Emerging Growth Company ☐
If an emerging growth company, indicate by check mark if the registrant has elected not to use the extended transition period for complying with any new or revised financial accounting standards provided pursuant to Section 13(a) of the Exchange Act. ☐
Item 1.01 | Entry into a Material Definitive Agreement. |
The information set forth in Item 8.01 of this Current Report on Form 8-K under the headings “Indenture and Supplemental Indenture,” and “Capped Call Transactions” is incorporated by reference into this Item 1.01.

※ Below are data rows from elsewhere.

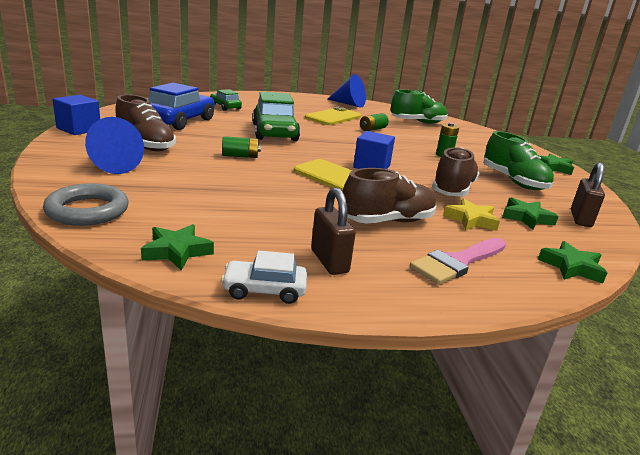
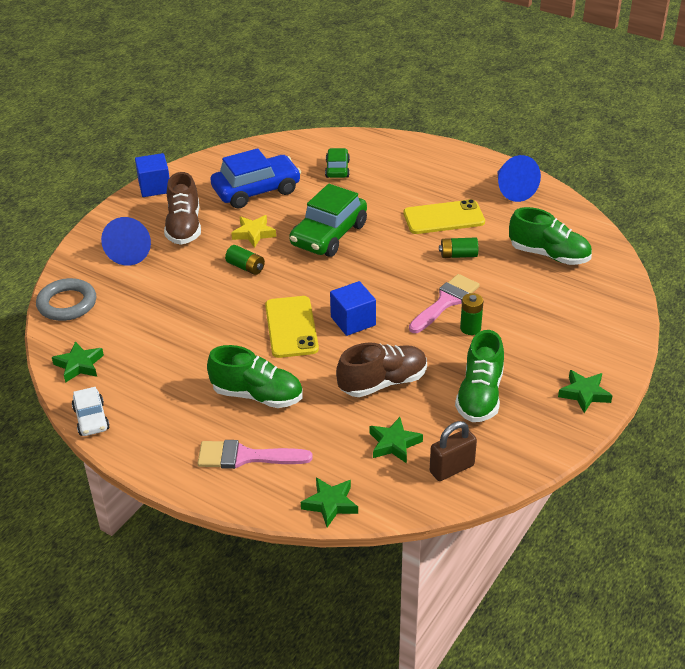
camera: 45 degrees right, 15 degrees up
(264, 290) = (91, 419): white car -> white car turned 150 degrees counterclockwise
(329, 261) = (158, 414): brown padlock -> none
(387, 221) = (257, 395): brown shoe -> green shoe
(407, 148) = (445, 302): none -> pink brush
(471, 220) = (333, 424): yellow star -> yellow star (254, 234)

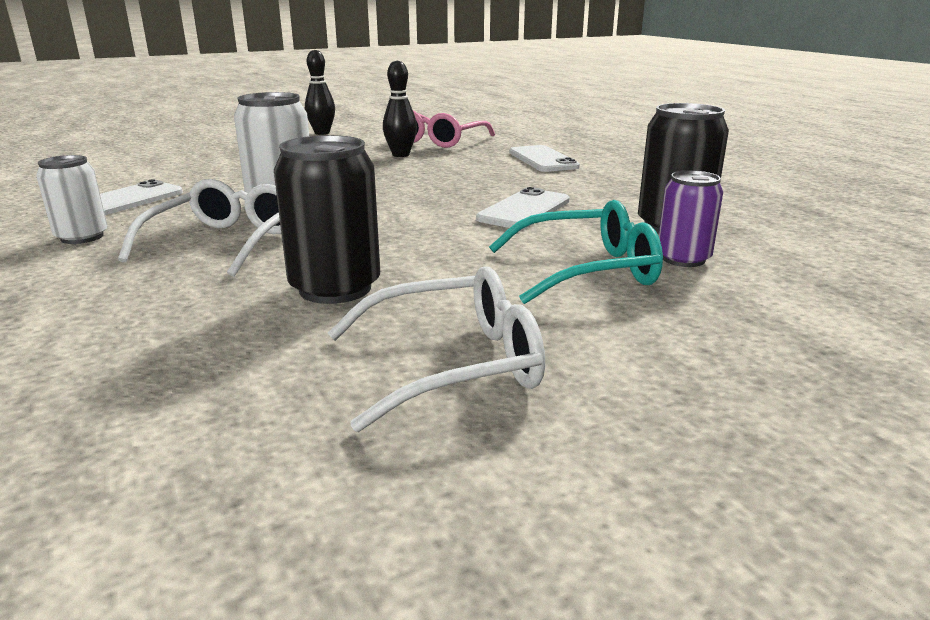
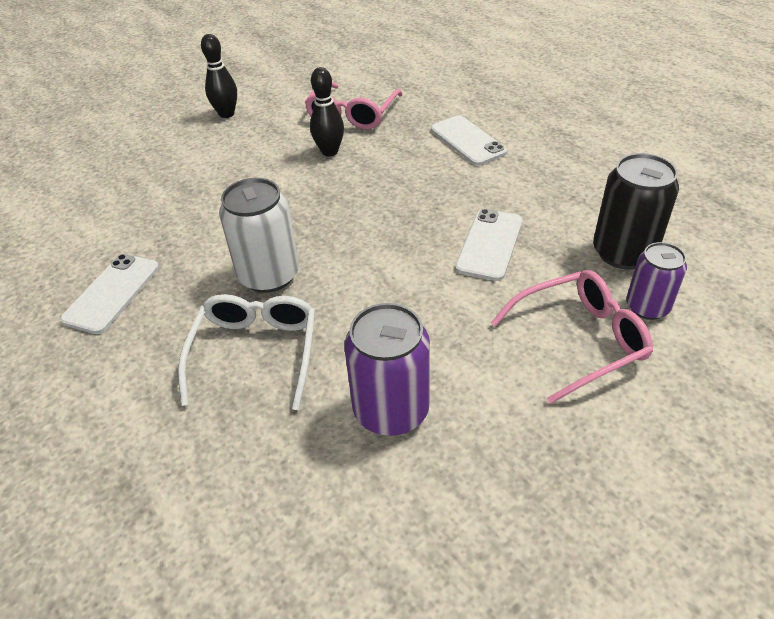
camera: 10 degrees left, 20 degrees up
(82, 237) = (117, 368): white can -> none
(335, 288) = (391, 410): black can -> purple can
(452, 364) = (532, 500): white glasses -> none
(586, 270) = (578, 340): turquoise glasses -> pink glasses

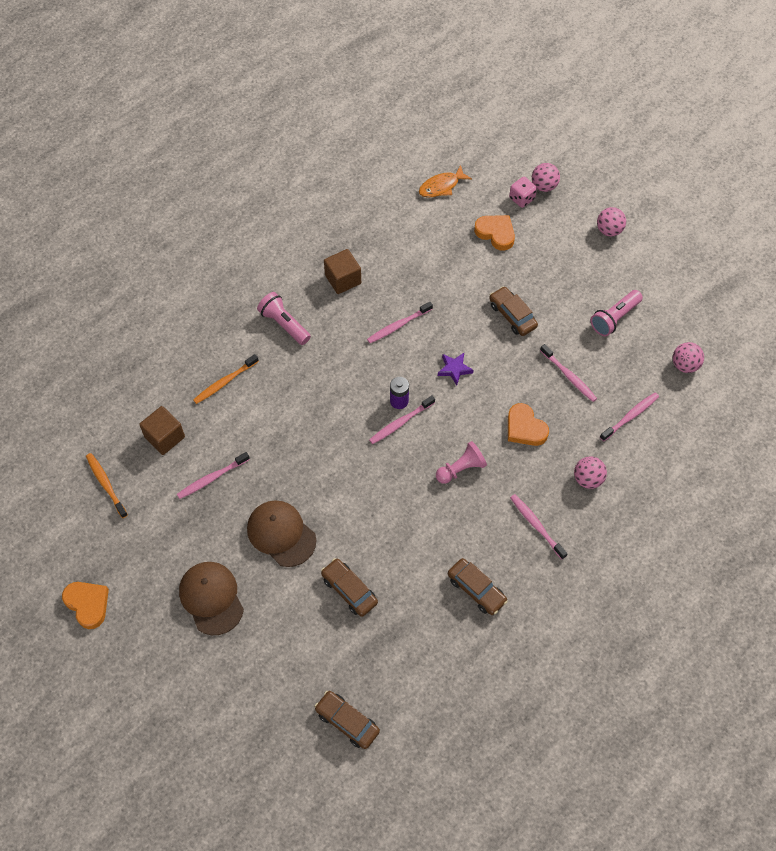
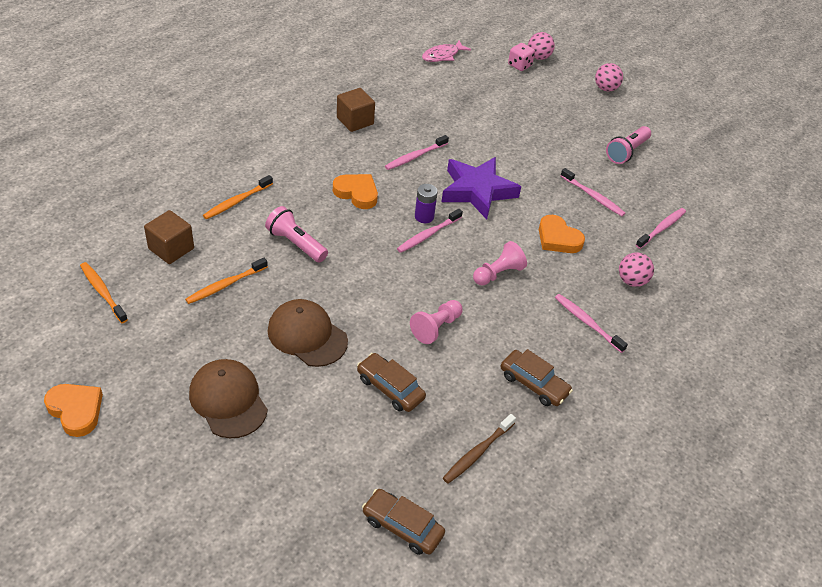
camera: 10 degrees left, 15 degrees down
(212, 478) = (225, 285): pink toothbrush -> orange toothbrush
(284, 324) = (298, 155): pink flashlight -> pink flashlight (296, 244)
(396, 528) = (436, 327): none -> pink pawn
(417, 656) = (478, 452): none -> brown toothbrush
(441, 186) = (442, 55): orange fish -> pink fish
(454, 369) = (477, 191): purple star -> purple star, size x2.15
(496, 233) = (500, 89): orange heart -> orange heart (357, 193)
(512, 315) = (527, 149): brown car -> none
(684, 365) = (703, 188): pink ball -> none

Item 2.03 | Creation of a Direct Financial Obligation or an Obligation under an Off-Balance Sheet Arrangement of a Registrant. |
The information set forth under Item 8.01 of this Current Report on Form 8-K under the heading “Indenture and Supplemental Indenture” is incorporated by reference into this Item 2.03.

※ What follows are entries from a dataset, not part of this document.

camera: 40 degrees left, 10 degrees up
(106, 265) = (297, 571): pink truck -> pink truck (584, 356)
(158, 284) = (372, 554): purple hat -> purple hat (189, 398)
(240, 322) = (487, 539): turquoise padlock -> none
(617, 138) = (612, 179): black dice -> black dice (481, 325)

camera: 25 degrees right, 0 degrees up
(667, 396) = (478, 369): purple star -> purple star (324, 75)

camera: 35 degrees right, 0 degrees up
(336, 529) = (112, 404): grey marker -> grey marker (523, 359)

Underwritten Public Offering of Common Stock
On May 19, 2020, RealPage, Inc. (the “Company”) entered into an underwriting agreement (the “Common Stock Underwriting Agreement”) with Goldman Sachs & Co. LLC and BofA Securities, Inc., acting for themselves and as representatives of the several underwriters named in Schedule I to the Common Stock Underwriting Agreement (collectively, the “Common Stock Underwriters”), to issue and sell 5,084,746 shares of common stock, par value $0.001 per share (the “Common Stock”), of the Company in a public offering pursuant to a Registration Statement on Form S-3 (File No. 333-225074) (the “Registration Statement”) and a related prospectus, including the related prospectus supplement, filed with the Securities and Exchange Commission (the “Common Stock Offering”). In addition, the Company granted the Common Stock Underwriters an option to purchase up to an additional 762,711 shares of Common Stock.

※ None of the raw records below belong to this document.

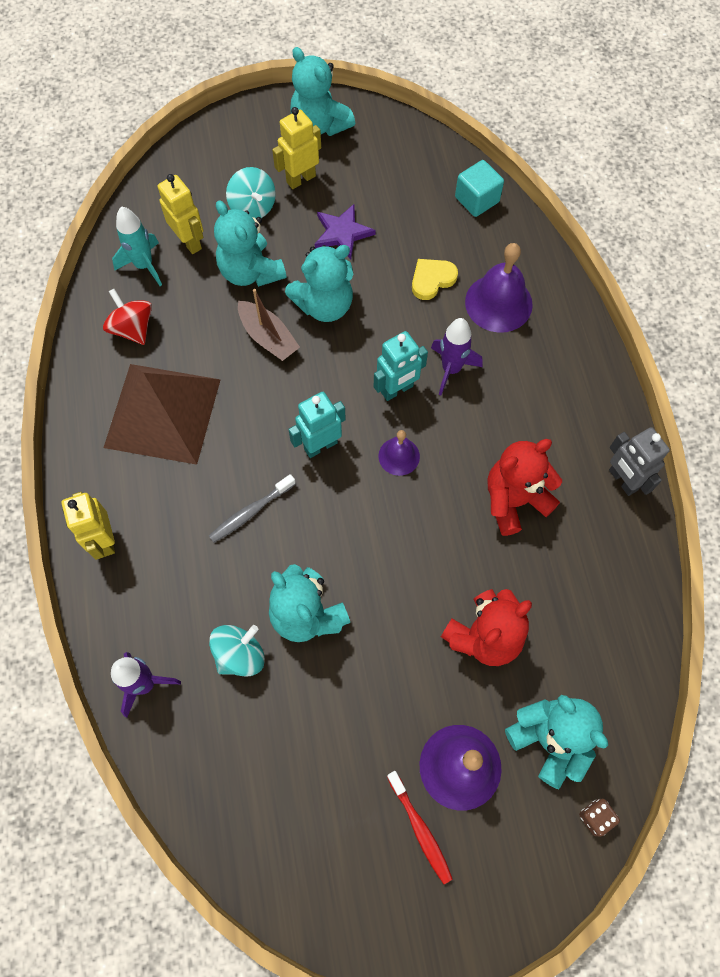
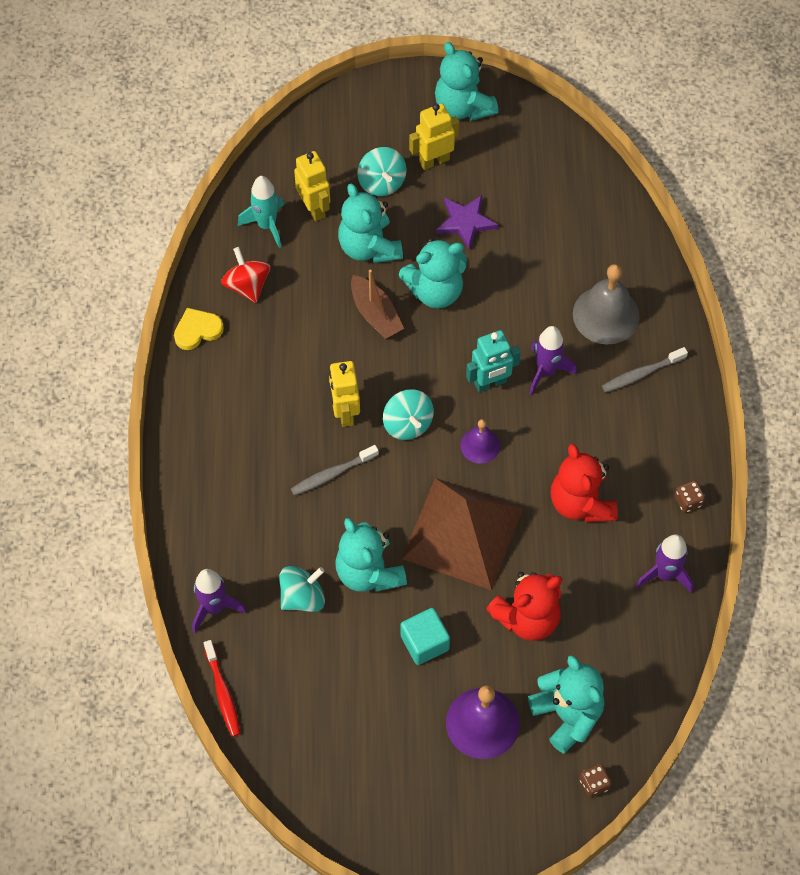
camera: 10 degrees right, 5 degrees down
(104, 540) = (194, 477): yellow robot -> yellow robot (345, 413)
(162, 413) = (264, 370): brown pyramid -> brown pyramid (462, 533)
(320, 445) = (407, 424): turquoise robot -> turquoise spinning top
(420, 829) = (437, 767): red toothbrush -> red toothbrush (223, 693)
(432, 280) = (545, 282): yellow heart -> yellow heart (197, 330)
(477, 199) = (606, 208): turquoise cube -> turquoise cube (424, 643)
(498, 303) = (606, 315): purple bell -> grey bell
(514, 500) = (581, 503): red teddy bear -> red teddy bear turned 90 degrees counterclockwise
(546, 356) = (641, 374): none -> grey toothbrush
(617, 563) = (665, 574): none -> purple rocket
(622, 480) = (688, 501): grey robot -> brown dice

On May 22, 2020, the Company closed the Common Stock Offering, issuing and selling an aggregate of 5,847,457 shares of Common Stock, including 762,711 shares sold pursuant to the Common Stock Underwriters’ option to purchase additional shares, which was exercised in full on May 21, 2020. The Company received net proceeds from the Common Stock Offering of approximately $333.7 million, after deducting the underwriting discounts and commissions and estimated offering expenses payable by the Company.
The foregoing description of the Common Stock Underwriting Agreement is qualified in its entirety by reference to the text of the Common Stock Underwriting Agreement, which is filed as Exhibit 1.1 to this Current Report on Form 8-K and is incorporated herein by reference.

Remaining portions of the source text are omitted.